Un noir serré, amer, sans un gramme de sucre. Il faut s’accrocher au départ pour s’y retrouver dans la foultitude de personnages (merci le trombinoscope présent au début de l’album !) mais une fois les repères trouvés, on se régale de bout en bout. L’atmosphère pesante de l’industrie du cinéma de la fin des années 40 avec ses stars ingérables, ses producteurs véreux et ses scénaristes alcooliques est rendue à la perfection. La dimension politique (chasse aux sorcières communistes dans tous les studios d’Hollywood) est un élément majeur de l’intrigue. Manipulation, corruption, règlements de comptes et secrets inavouables rythment une histoire sans temps mort aux nombreux rebondissements.
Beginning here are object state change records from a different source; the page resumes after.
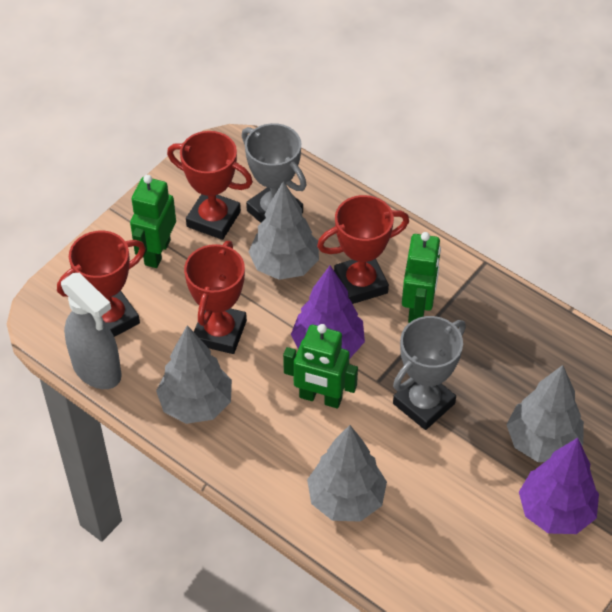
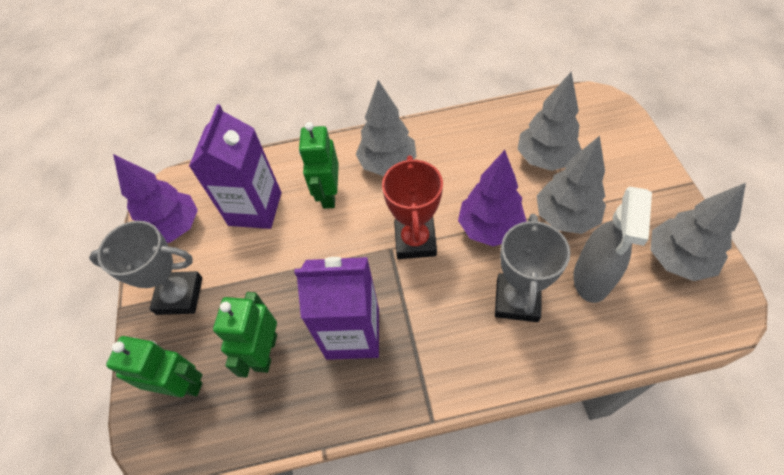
purple carton: 0 -> 2
red trophy: 4 -> 1

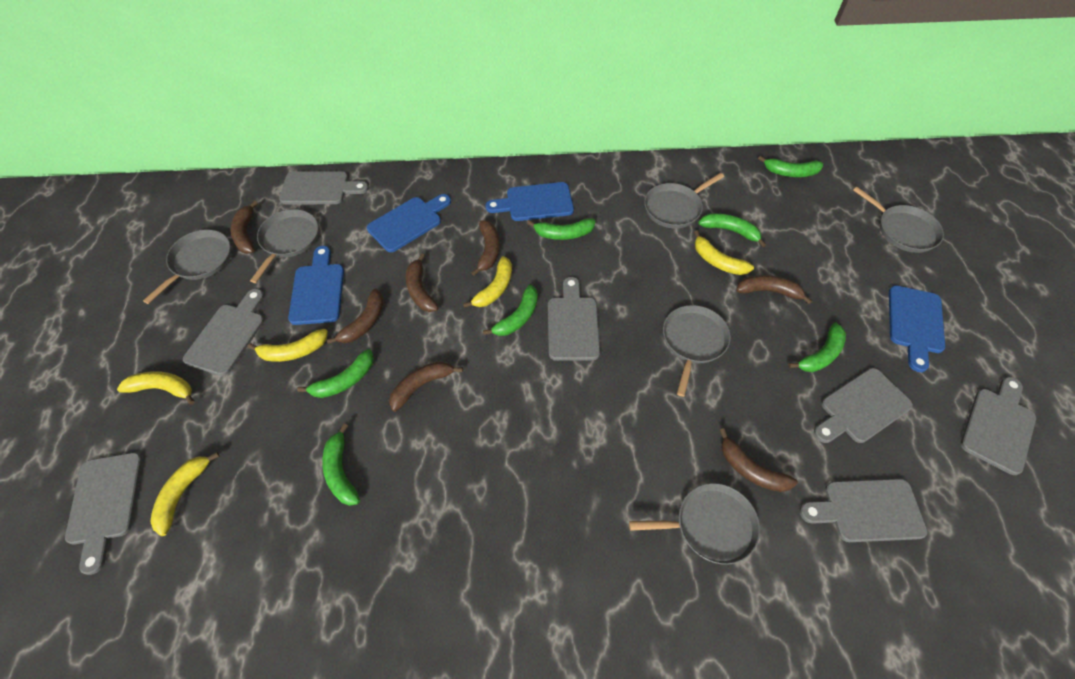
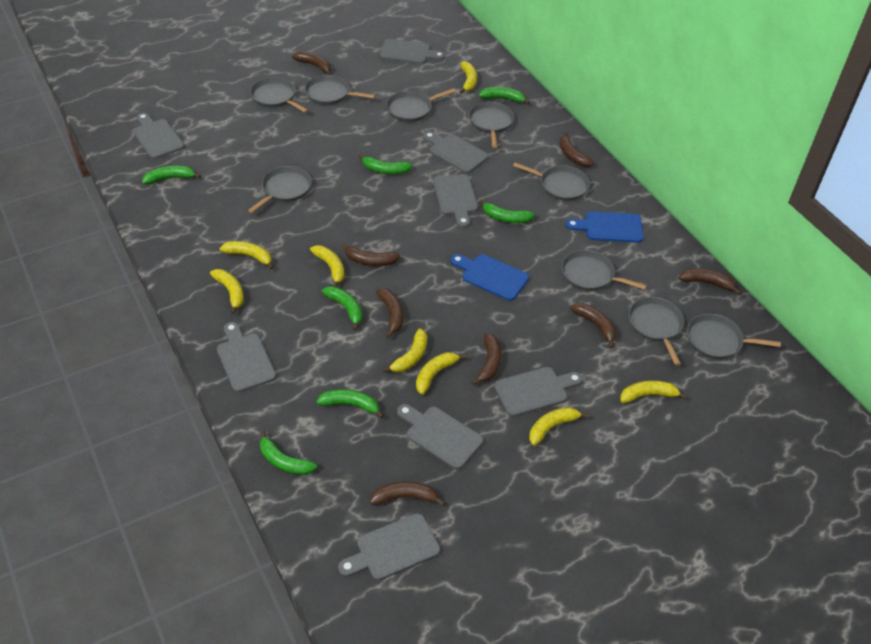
blue cutting board: 4 -> 2
brown banana: 7 -> 8
grey cutting board: 7 -> 8
grey pan: 6 -> 9
yellow banana: 5 -> 8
Les personnages ont tous une vraie densité, leur évolution psychologique est extrêmement crédible et leurs relations particulièrement travaillées. Un vrai plaisir de se plonger dans ce polar poisseux à souhait, porté par les dessins aussi sombres que réalistes d’un Sean Phillips au sommet de son art. Bars miteux à peine éclairés, femmes fatales en robe fourreau, tapis rouge, chapeau en feutre, verre de whisky dans une main et cigarette dans l’autre, l’ambiance de l’époque, digne d’un roman de Raymond Chandler ou de Ross MacDonald, fascine autant qu’elle effraie.
Un album diaboliquement vénéneux à la mécanique sans faille. Efficace et addictif.
Fondu au noir d’Ed Brubaker, Sean Phillips et Elizabeth Breitweiser. Delcourt, 2017. 380 pages. 39,95 euros.
Une lecture commune partagée avec Mo.